A Texas company's practice of selling advertising space on Longhorn sports schedules has drawn the ire of PHS Athletic Director Dave Bradley and others at the school.
Custom Sports Publications of Arlington, Texas has been selling the sports schedules to businesses in the Rim country even though the school has contracted with Summit Screenprint to do the job.
According to Bradley, Summit donates part of the proceeds usually about $2,000 back to school sports programs. Custom Sports, on the other hand, does not donate any of its earnings to the school, Bradley said.

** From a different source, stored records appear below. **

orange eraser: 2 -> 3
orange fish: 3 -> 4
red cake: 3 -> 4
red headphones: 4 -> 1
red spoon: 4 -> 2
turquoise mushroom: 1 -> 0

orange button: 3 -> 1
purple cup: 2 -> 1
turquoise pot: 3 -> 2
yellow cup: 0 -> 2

Because high school sports schedules are public information, the Texas company's practice of reprinting them and selling advertising is legal. However, Bradley claims it's detrimental to the school athletic programs.

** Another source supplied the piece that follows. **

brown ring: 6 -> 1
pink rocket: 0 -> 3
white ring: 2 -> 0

"We depend on that money we get from Summit. It helps keep our programs going," Bradley said. "None of the money (Custom Sports Publications) earns stays in the school or community; it goes to Texas."
Jimmy Johnson at Custom Sports Publications did not return phone calls to the Payson Roundup.
Bradley said he also had been unable to reach Johnson to discuss the situation.
Payson Police Chief Gordon Gartner said that as long as salespersons at Custom Sports don't misrepresent themselves as representatives of the school or say they are performing fund-raisers for PHS, they can legally sell advertising and print schedules.
The problem is not a new one for school officials. In past years, Custom Sports sold the programs locally, much to the chagrin of then-athletic director Barry Smith.
Both Bradley and Smith agree there is not much that can be done to stop Custom from selling advertising in Payson, but they say potential customers should not be confused into believing they are engaging in a PHS benefit.